Kaposiform hemangioendothelioma in an adult spleen: An unusual presentation

摘要

Kaposiform hemangioendothelioma (KHE) is a rare vascular neoplasm typically seen in skin and soft tissue of extremities in infants and children. Although visceral or adult KHE is extremely rare, several cases have been reported. We describe an unusual case of KHE in a 38 year old female who presented with a 2 year history of left upper quadrant pain, splenomegaly and portal venous thrombosis. An extensive workup was not conclusive and revealed only a JAK2 mutation on peripheral blood. This finding coupled with splenomegaly raised suspicion for an early myeloproliferative disorder. Splenectomy was performed for symptomatic relief. No discrete masses or lesions were grossly identified. Microscopically, the spleen was completely replaced by a neoplastic spindle cell proliferation.

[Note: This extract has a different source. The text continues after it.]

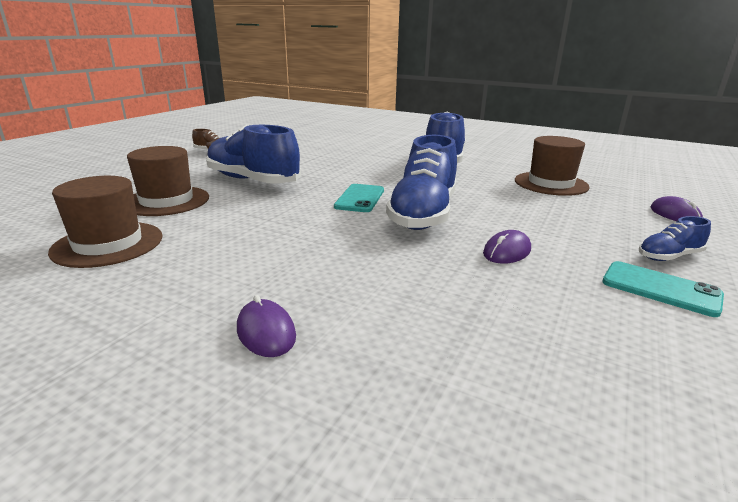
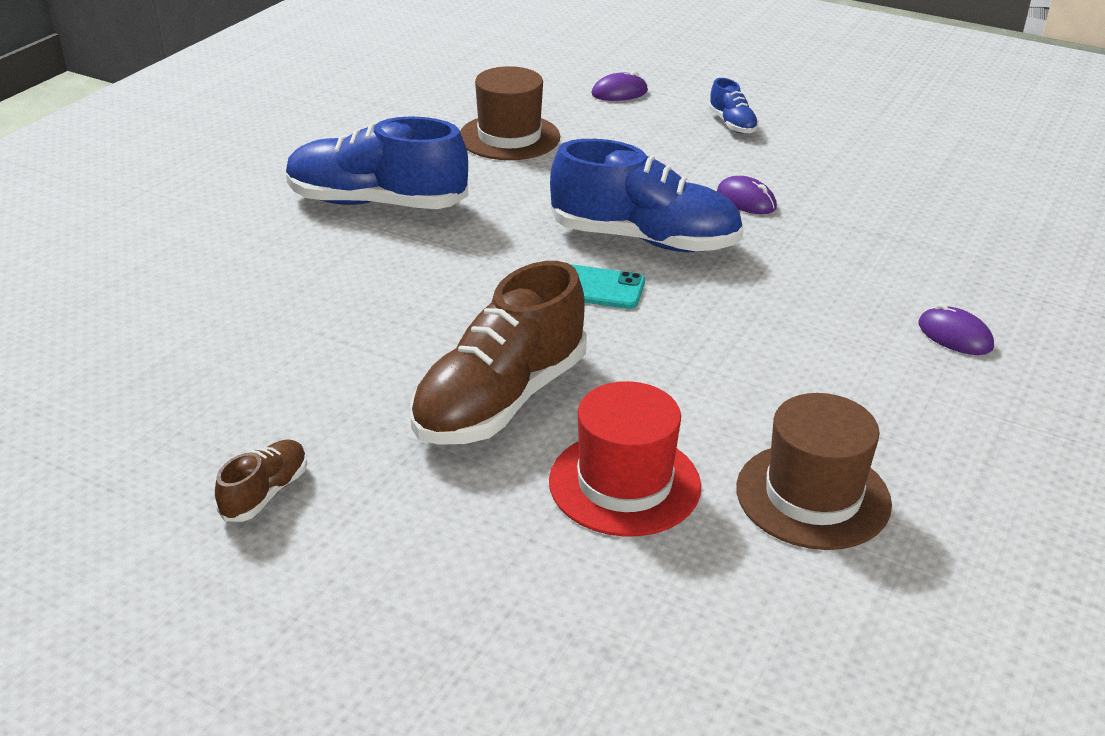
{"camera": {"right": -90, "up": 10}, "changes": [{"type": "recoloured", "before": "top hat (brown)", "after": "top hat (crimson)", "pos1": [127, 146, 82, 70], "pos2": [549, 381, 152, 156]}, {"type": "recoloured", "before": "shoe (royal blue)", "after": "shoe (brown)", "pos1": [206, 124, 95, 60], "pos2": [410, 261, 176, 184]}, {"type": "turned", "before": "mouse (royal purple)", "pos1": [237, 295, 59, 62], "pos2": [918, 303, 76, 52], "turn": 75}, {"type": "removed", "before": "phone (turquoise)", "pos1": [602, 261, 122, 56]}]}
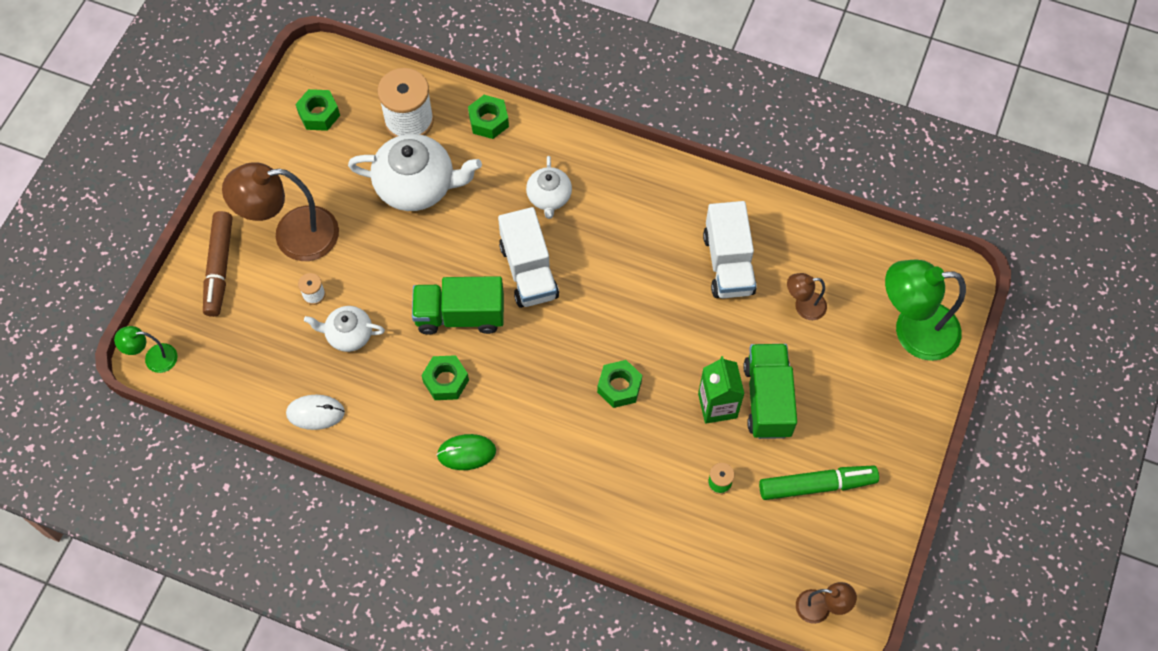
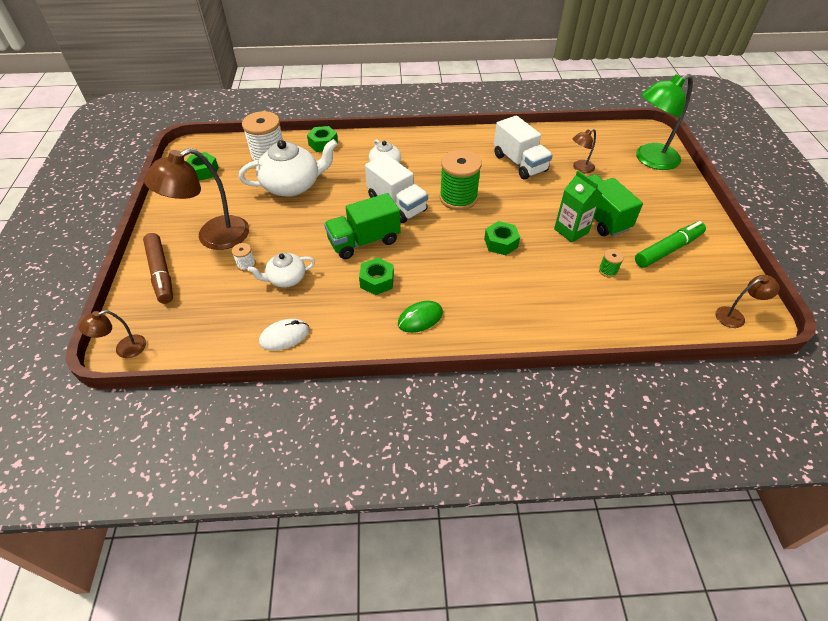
{"camera": {"right": -25, "up": -15}, "changes": [{"type": "recoloured", "before": "reading lamp (leaf-green)", "after": "reading lamp (brown)", "pos1": [114, 326, 64, 47], "pos2": [79, 310, 67, 48]}, {"type": "added", "after": "spool (leaf-green)", "pos2": [440, 150, 42, 60]}]}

The diagnosis was KHE replacing the entire spleen. Two reactive lymph nodes were found in the splenic hilum, free of tumor. Follow up 2 years after splenectomy revealed no sign of recurrence or metastasis. To the best of our knowledge, this is the first report of incidental KHE arising in and completely replacing the entire spleen. Despite the long standing disease, no extrasplenic invasion or lymph node metastasis was present, suggesting an overall benign neoplastic process.